Though illustrations are representations, it seems that the one constant for both types of field guides is the quest for realism. This make total sense, of course: if you want to help people recognize the birds around them you'd want your images to look like the birds. More than that, the subtle differences between many species mean that the more realistic the representations in a field guide, the better the user will be able to make the correct ID.
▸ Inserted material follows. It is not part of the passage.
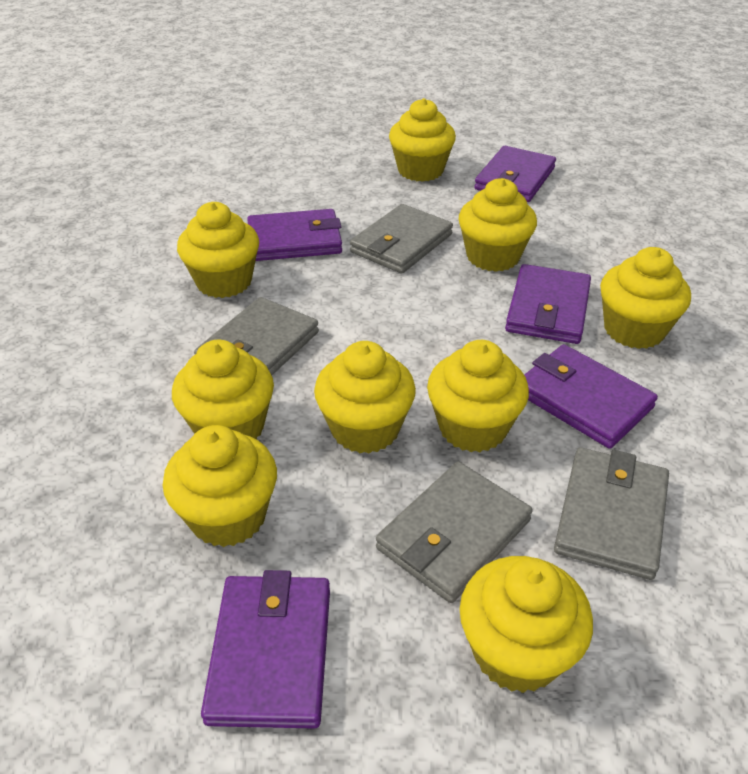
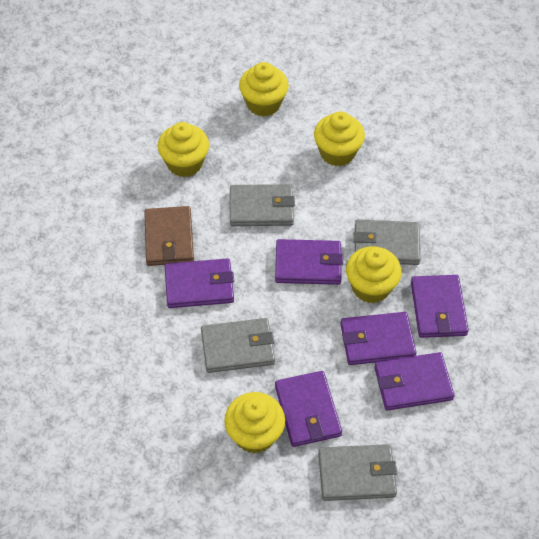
brown wallet: 0 -> 1
purple wallet: 5 -> 6
yellow cupcake: 9 -> 5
Part of me wonders, though, whether there is a point that increased realism comes at the expense of usefulness in learning. I use field guides in two ways: for study and for reference. I study the guides to learn about the birds, the goal being to bring the knowledge into the field and use it to ID birds without further consultation from the guide. I reference a field guide when I can't remember something, like whether it's the Sharp-shinned or the Cooper's Hawk with the squared-off tail. Even my earliest days of birding I studied the guide much more than I referenced it. I knew that for all good birders, birding in the field was a closed-book exam - when one talks about the "skill" of a birder they're usually talking about the ability to identify quickly and without consultation. If I wanted to be a good birder I had to learn the birds and remember them.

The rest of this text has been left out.